Helen içini çekerek şakaklarını ovmaya başladı. Son kilometrelerde başına bir ağrı girmişti ve buna karşı koymak için elinden geleni yapması gerekiyordu. İşlerin bu şekilde gelişeceğini hiç düşünmemişti ama o zaten hiçbir şeyi fazla düşünmezdi yoksa düşünür müydü? Dürtüler, telaşla verilen kararlar ve ardından duyulan pişmanlıklar, hayatının alametifarikalarıydı. Otuz yaşında kendini ve çocuklarını tamamen bir yabancının insafına bırakmak üzere yabancı topraklara adım atıyor olmasının sebebi de buydu.
Ne kadar da aptaldı!
Bir aptal bile onun hikâyesiyle daha iyi başa çıkardı, araba heybetli ahşap kapının önüne yanaştı.
“Çocuklar!” diye tısladı.
Bu tonlamayı duyan iki çocuk da hızla ona döndü. Jamie’nin kahverengi gözleri irileşmişti, Abigail’in yüzünde ise korku dolu bir ifade vardı. Kızı hiç de küçük bir kız çocuğu değildi; o etrafındaki yetişkinlere karşı son derece duyarlıydı.
Helen derin bir nefes alarak gülümsemeye çalıştı. “Bu bizim için yepyeni bir macera canlarım ama size söylediklerimi unutmamalısınız.” Jamie’ye baktı. “Biz kimiz?”
“Halifax,” dedi Jamie hiç duraksamadan. “Ama ben hâlâ Jamie’yim ve Abigail de Abigail.”
“Evet, hayatım.”
Londra’dan kuzeye doğru yapılan seyahat süresince, Jamie’nin ablasına başka bir isimle hitap etmeyi başaramayacağı anlaşılmıştı. Helen içini çekti. Çocukların isimlerinin onları ele vermeyecek kadar sıradan isimler olduğunu ummaktan başka çaresi yoktu.
“Londra’da yaşıyorduk,” dedi Abigail, her şeyi hatırlamaya çalışıyordu.
“Bunu hatırlamak kolay,” diye mırıldandı Jamie, “çünkü zaten öyle yapıyorduk”
Abigail kardeşine ters ters baktıktan sonra devam etti. “Annemiz Dul Vikontes Vale’in evinde kâhyalık yapıyordu.”
“Babamız da öldü ve o…” Jamie’nin gözleri büyüdü ve hüzünlendi.
“Neden onun öldüğünü söylemek zorunda olduğumuzu anlayamıyorum,” diye mırıldandı Abigail.
“Çünkü bizi bulmasını istemiyoruz hayatım.” Helen yutkunarak öne doğru eğildi ve kızının dizini okşadı. “Sorun yok. Eğer başarabilirsek…”
Arabanın kapısı açıldı ve sürücü öfkeli bir yüzle karşılarında belirdi. “İnmeyecek misiniz artık? Yağmur yağacak ve ben yakalanmadan önce hana varmak istiyorum.”
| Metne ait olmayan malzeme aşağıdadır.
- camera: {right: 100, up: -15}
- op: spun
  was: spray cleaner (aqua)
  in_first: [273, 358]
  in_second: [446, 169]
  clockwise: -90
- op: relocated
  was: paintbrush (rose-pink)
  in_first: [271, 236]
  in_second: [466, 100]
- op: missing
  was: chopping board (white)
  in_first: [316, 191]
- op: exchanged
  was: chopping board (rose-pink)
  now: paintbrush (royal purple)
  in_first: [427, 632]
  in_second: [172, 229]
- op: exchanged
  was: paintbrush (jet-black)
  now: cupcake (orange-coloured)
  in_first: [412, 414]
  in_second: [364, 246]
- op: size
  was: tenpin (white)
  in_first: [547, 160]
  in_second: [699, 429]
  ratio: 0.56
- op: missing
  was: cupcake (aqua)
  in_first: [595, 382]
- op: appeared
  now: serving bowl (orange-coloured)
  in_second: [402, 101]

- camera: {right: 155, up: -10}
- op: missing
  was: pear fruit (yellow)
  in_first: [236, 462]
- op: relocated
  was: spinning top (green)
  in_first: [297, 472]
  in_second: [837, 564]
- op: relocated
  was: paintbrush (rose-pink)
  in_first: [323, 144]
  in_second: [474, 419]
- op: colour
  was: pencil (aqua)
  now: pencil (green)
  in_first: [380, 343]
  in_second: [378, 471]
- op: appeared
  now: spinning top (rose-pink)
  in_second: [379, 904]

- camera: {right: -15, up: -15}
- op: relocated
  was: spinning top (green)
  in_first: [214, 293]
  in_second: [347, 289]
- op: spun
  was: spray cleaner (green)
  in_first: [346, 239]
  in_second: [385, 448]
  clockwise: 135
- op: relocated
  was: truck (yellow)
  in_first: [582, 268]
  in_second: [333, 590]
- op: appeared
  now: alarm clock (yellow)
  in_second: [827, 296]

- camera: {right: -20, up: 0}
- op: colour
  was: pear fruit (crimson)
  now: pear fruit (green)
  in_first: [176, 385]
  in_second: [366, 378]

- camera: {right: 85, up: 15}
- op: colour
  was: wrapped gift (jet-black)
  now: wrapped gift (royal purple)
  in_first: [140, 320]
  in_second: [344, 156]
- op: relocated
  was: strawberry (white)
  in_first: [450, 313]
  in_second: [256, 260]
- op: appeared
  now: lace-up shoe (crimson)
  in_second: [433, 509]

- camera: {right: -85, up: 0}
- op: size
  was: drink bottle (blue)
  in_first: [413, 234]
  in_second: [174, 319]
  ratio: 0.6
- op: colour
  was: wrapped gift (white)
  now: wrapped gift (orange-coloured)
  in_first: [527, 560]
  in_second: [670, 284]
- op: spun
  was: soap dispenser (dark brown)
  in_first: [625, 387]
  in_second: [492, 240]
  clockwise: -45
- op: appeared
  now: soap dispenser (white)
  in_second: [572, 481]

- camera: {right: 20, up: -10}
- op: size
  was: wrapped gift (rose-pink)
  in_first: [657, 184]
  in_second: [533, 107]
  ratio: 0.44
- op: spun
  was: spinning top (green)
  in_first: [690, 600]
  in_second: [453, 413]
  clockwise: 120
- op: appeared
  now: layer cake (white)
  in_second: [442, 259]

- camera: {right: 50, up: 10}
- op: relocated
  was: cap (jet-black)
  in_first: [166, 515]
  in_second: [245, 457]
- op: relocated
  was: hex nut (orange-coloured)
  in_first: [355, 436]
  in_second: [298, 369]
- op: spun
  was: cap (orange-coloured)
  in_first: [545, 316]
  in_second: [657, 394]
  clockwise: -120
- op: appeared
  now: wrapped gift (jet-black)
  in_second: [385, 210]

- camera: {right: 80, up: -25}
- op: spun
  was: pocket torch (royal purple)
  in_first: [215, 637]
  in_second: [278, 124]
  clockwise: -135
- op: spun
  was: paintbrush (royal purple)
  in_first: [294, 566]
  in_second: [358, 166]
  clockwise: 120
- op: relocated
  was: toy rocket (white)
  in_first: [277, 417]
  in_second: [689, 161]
“Elbette.” Helen onu bir kraliçe edasıyla onayladı; bu asabi sürücüyle yeryüzünün en sefil yolculuğunu yapmışlardı. “Bavullarımızı indirebilir misiniz lütfen?”
Adam homurdandı. “Çoktan indirdim.”
“Gelin çocuklar.” Bu kaba adamın karşısında kızarmamış olmayı umuyordu. Zaten iki küçük çantaları vardı, biri Helen’in diğeri de çocuklarındı. Sürücü muhtemelen onların evsiz barksız zavallılar olduklarını düşünmüştü. Aslında bu pek de yanlış sayılmazdı.
Bu düşünceleri zihninden uzaklaştırdı. Cesaret kırıcı düşüncelere şu an hayatlarında yer yoktu. Tüm dikkatini toplamalı ve son derece ikna edici görünmeliydi.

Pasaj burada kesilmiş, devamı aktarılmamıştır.